It’s rare, so rare, to say and show adolescence, desire, sex, first times so well. The hours spent waiting – what? -, to choose – who, him or another? The pains, the joys, the disappointments – a thousand times stronger. Friends and loneliness, too. And the films we make, the stories we tell. To others, to oneself. Rare to render these moments so well when everything mixes, between stuffed animals and chic underwear.
It’s so rare, and yet that’s what Rodolphe Tissot achieves admirably with Clèves – which won the Prize for Best Director at the last edition of the La Rochelle Fiction Festival, and Louisiane Gouverneur, the main actress, that of the young female hope (even if the entire cast is impeccable: Vincent Deniard, Aymeric Fougeron and Sarah Suco). To top it off, just as there are sometimes stories touched by grace and happy endings, Clèves is not only a successful adaptation of the eponymous book by Marie Darrieussecq, but the novelist is enthusiastic: “I found the very strong and audacious transposition of Rodolphe Tissot: while taking liberties, it is quite faithful to the substance. »

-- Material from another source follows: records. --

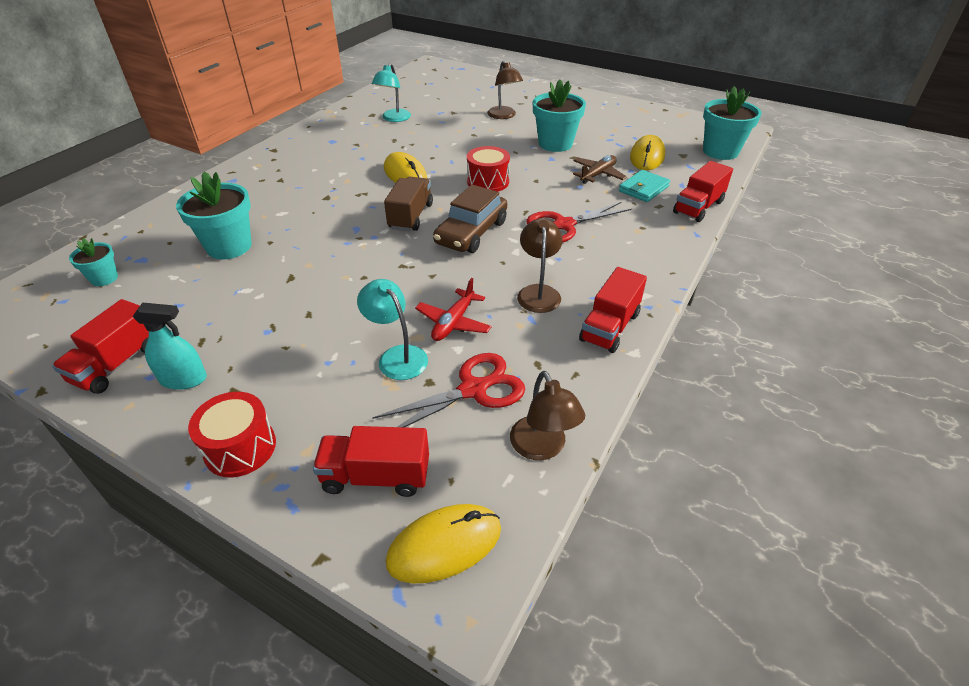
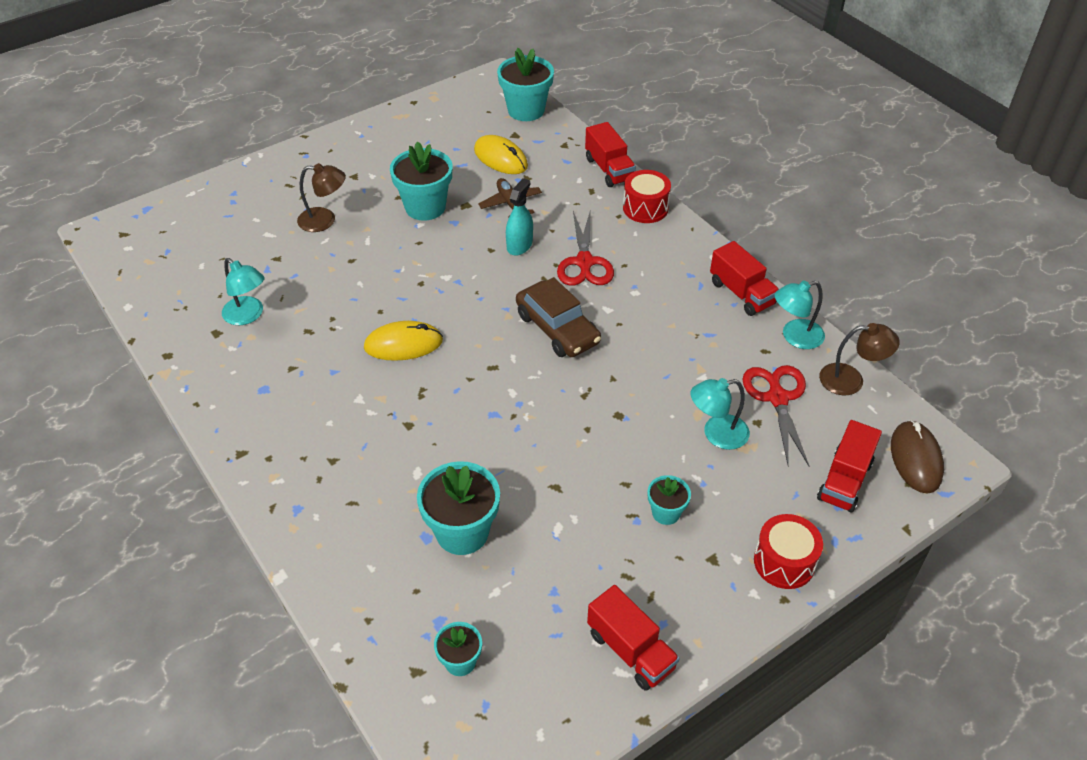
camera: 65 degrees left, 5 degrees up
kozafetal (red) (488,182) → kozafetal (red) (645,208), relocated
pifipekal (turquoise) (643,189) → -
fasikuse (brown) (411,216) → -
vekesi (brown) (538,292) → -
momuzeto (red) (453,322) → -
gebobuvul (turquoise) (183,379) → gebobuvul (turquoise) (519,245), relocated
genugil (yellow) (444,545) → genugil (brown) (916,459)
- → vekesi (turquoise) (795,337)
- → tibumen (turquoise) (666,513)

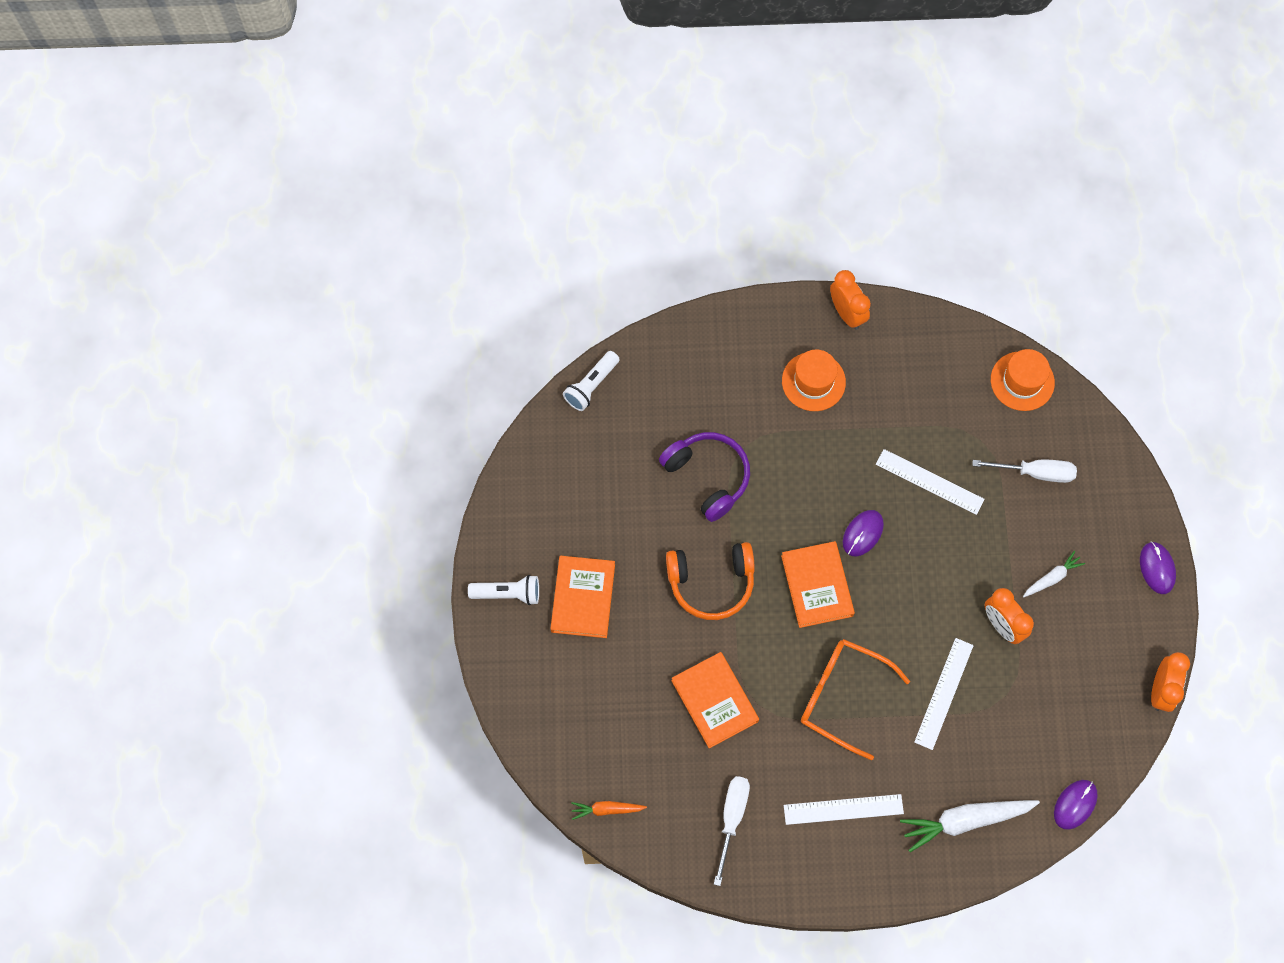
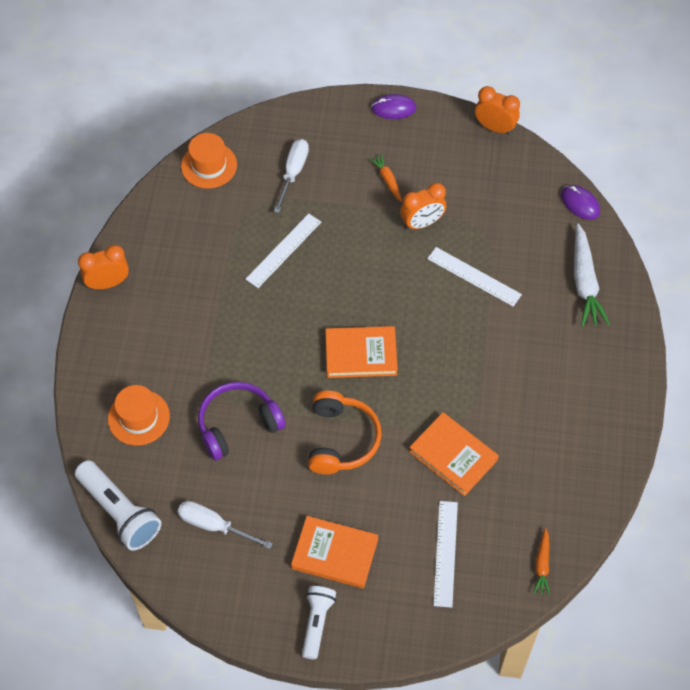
camera: 80 degrees left, 10 degrees down
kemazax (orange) (813,381) → kemazax (orange) (138,417), relocated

“The anguish of being a virgin”
So let’s recall the background. In Clèves (P.O.L, 2011), Marie Darrieussecq told the story of Solange, who, in the humidity of the Basque summer when she was 15, had only one desire: to be freed from “the anguish of being virgin”, and, therefore, “do it”. Even if the prince was not so charming, or too old for her. Rodolphe Tissot remembers: “Reading it, I fell in love with it. I had the impression that Marie Darrieussecq was telling me about my own adolescence. And then we are from the same generation, and she also told about the 1980s, life in the provinces. »

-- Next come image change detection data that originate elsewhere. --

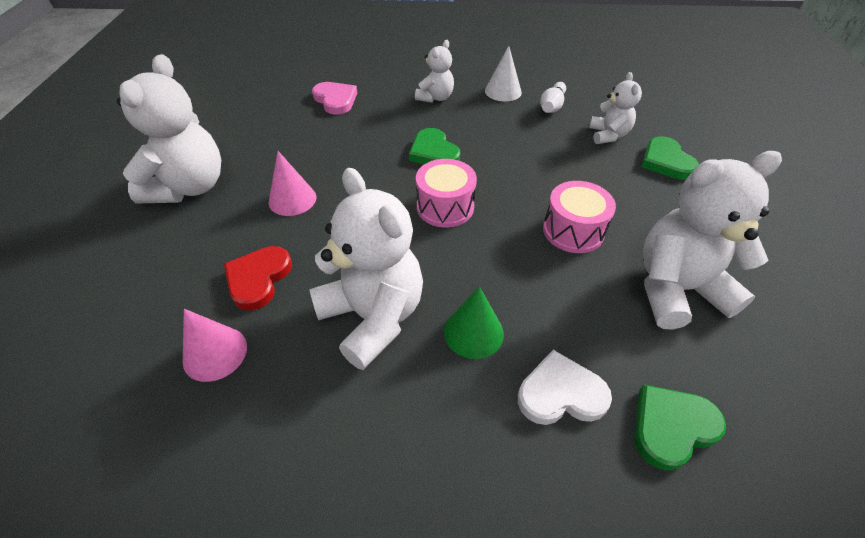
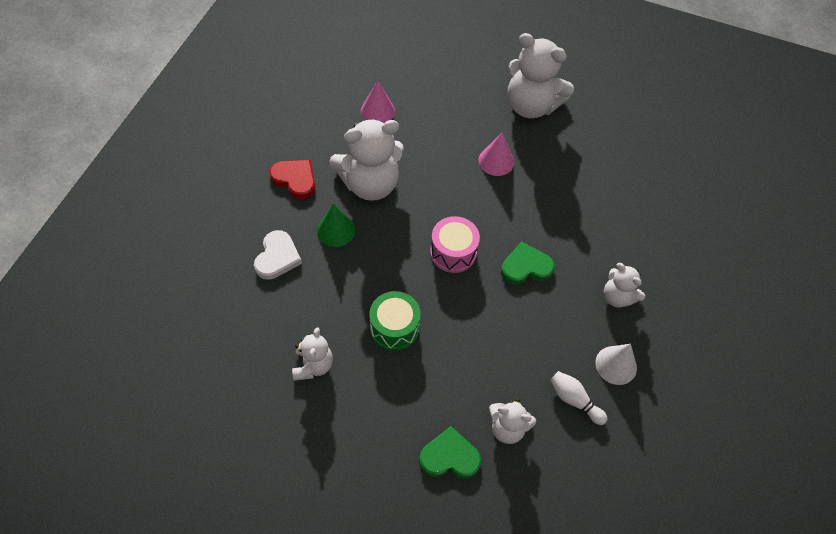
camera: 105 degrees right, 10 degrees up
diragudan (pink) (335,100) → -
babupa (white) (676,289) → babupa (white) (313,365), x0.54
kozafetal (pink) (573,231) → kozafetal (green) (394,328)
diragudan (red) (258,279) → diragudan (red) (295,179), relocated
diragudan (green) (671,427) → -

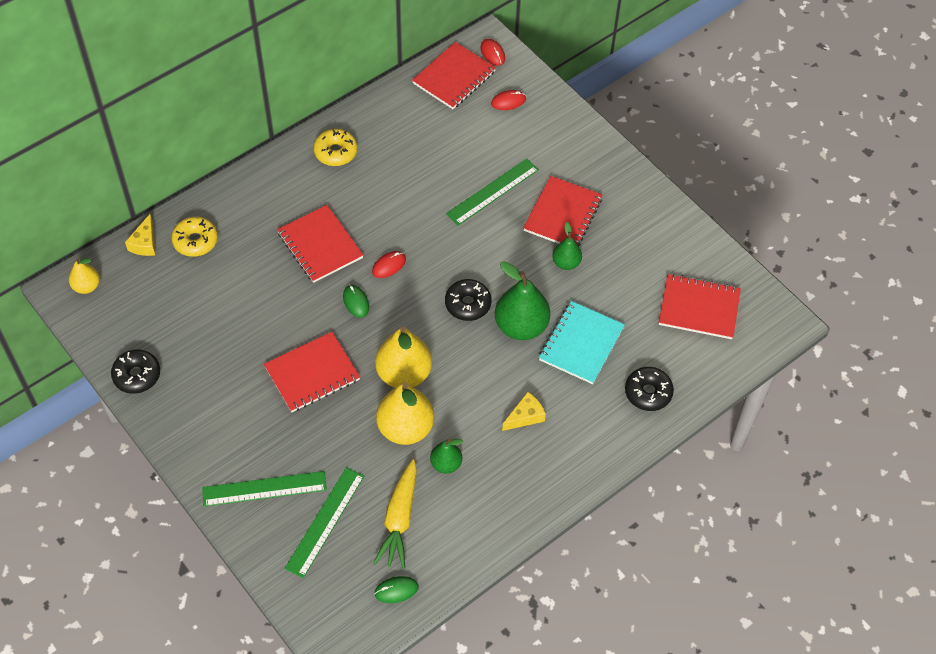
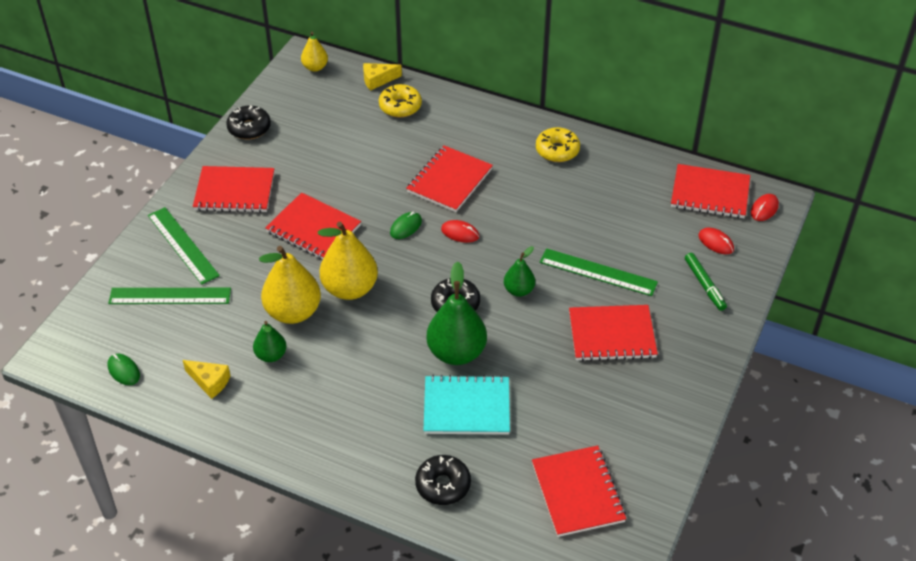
camera: 65 degrees right, 10 degrees down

However, Rodolphe Tissot has chosen to camp his Cleves in Haute-Savoie (his adolescence to him), today. Both for fear of falling into nostalgia and because, he tells us, “even if society has evolved, and that is fortunate, especially since
So, of course, perhaps more than a phone call, it’s now a like on his Instagram “story” that we expect. But Barthes and his Fragments of a Love Discourse are never far away, as there is something absolutely universal and timeless about falling and being in love – especially the first times. Nor have – “alas”, as Marie Darrieussecq points out – changed “all those relationships that today’s teenagers describe as ‘toxic’: we continue to confuse making love with dominating”. And the author specifies: “I have three children, who are now 21, 18 and 13 years old, who, all feminists, teach me a lot, and I am completely connected with the generation
Besides, make no mistake, this is not a book or a movie about consent, and Solange is a character, not an example. It is rather the story of a teenager, and her way of apprehending life, of exploring her desire – “and desire is anything but polite”, recalls Marie Darrieussecq.
“Solange’s Sighs”
It is therefore both cruel and tender, painful and joyful, clumsy and sensitive, sometimes violent, and this is what Rodolphe Tissot so accurately films, who, far from clichés, avoids complacency and eroticism and shows the hesitations and discomforts, during and after. Assisted by Maryam Muradian – an “intimacy coordinator”, a fairly common position in Anglo-Saxon countries, but which does not yet really exist in France – he filmed the sex scenes with great respect and gentleness. so that “it is not traumatic for the actors”.
Likewise, he had the delicate intelligence to surround himself with a largely female team: scriptwriter, editor, props man; “which is not insignificant, when you know that it is the props man who comes, for example, to deposit the sperm on the belly of the young actress”. He also wanted to work with sound editors, Fanny Martin and Jeanne Delplancq, because “it was important to me that women take charge of Solange’s murmurs, sighs”.
But, there again, if Clèves is, in this sense, realistic, it is in no way a naturalistic documentary. It is – and what undoubtedly makes it even stronger – a film of rare beauty which tells, from the inside and as closely as possible, the sting of the flesh and the fury of living of a teenager. Director of the multi-award-winning fiction La Tueuse (2009) and co-creator of the series So be they (2012), Rodolphe Tissot had in mind A nos amours (1983), by Maurice Pialat, and Trop de bonheur (1994), by Cédric Kahn. . From now on, we will also have to count on the light of Cleves.